The election drew 4,420 out of 27,750 registered voters, or a 15.93 percent turnout —better than Haywood and Macon, at 14.4 percent and 14.1 percent, respectively, but less than Swain County, with 18.4 percent. Jackson County also came in over the statewide turnout, which was 14.3 percent.
• Charles Elders, a three-term Jackson County commissioner, handily beat challenger Jarrett Crowe in a contest to represent the Republicans on the November ballot in search of a fourth term. Elders earned 78.2 percent of the vote to Crowe’s 21.8 percent. Elders, 74, lives in the Barkers Creek area and sits as chairman of the Mountain Projects board, in addition to several other board appointments. In November he’ll face a challenge from Democrat Gayle Woody.
• Clerk of Court Ann D. Melton easily won the right to keep her seat for another four years, taking 76.3 percent of the vote to opponent Kim Coggins Poteet’s 23.7 percent. Melton has been the clerk of court for 13 years and has worked in the clerk’s office for 33 years. Poteet and Melton are both Democrats, with no Republicans filing for the seat. Melton will run unopposed in November.
• Republican voters overwhelmingly selected Doug Farmer, a detective in the Sylva Police Department, to face incumbent Sheriff Chip Hall, a Democrat, in November. Farmer garnered 68.7 percent of the vote to opponent Brent McMahan’s 31.3 percent. Hall and Farmer previously faced each other in the May 2014 primary election, when Farmer ran as a Democrat and Hall was seeking his first term as sheriff.

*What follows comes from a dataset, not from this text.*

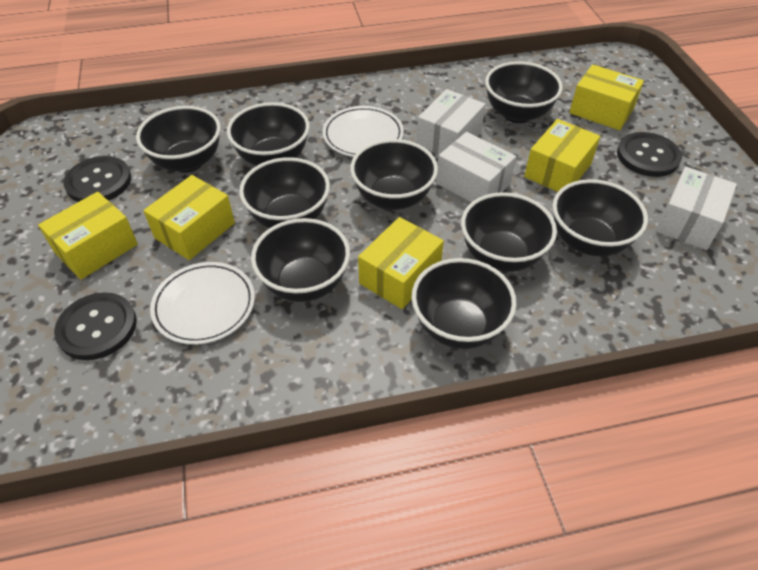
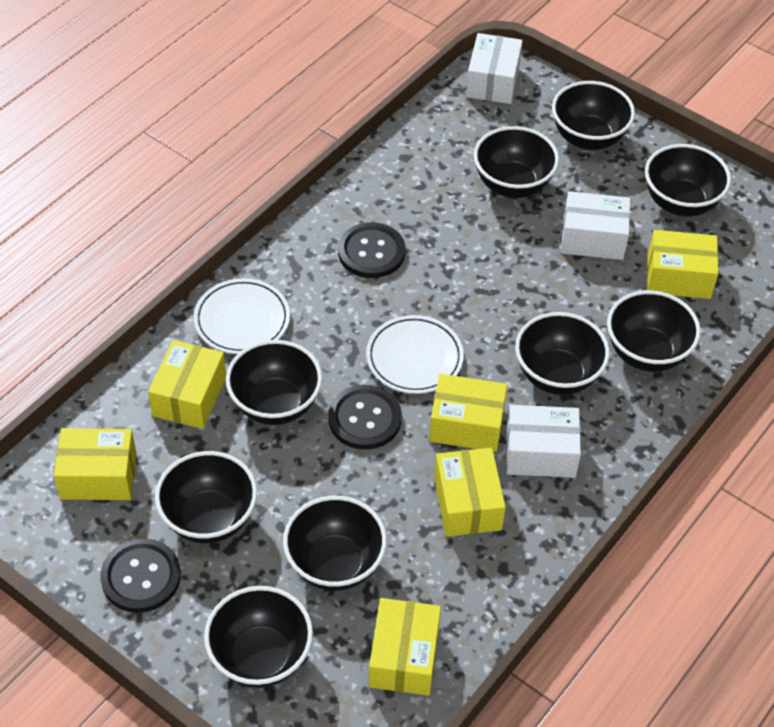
yellow box: 5 -> 6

• Ken Henke, chairman of the Jackson County Board of Education, was defeated by challenger Abigail Blakely Clayton, who took 55.7 percent of the vote to Henke’s 44 percent in the race to represent District Two. The other two incumbents up for re-election — Ali Laird-Large and Margaret M. McRae — held their seats, with Laird-Large defeating challenger Brian E. McClure with 54.4 percent of the vote and McRae holding 64.9 percent of the vote against challenger James Stewart-Payne. Board of Education seats are non-partisan, with the Primary Election deciding the outcome.
• In the race to represent District 11 in the U.S. House of Representatives, 48.6 percent of Jackson County Democrats selected Phillip Price from a field of three candidates vying to face incumbent Rep. Mark Meadows, R-Asheville, in November. Statewide, 40.6 percent of Democrats voted for Price. Of the county’s Republican voters, 88.4 percent voted for Meadows and 11.6 percent selected challenger Chuck Archerd.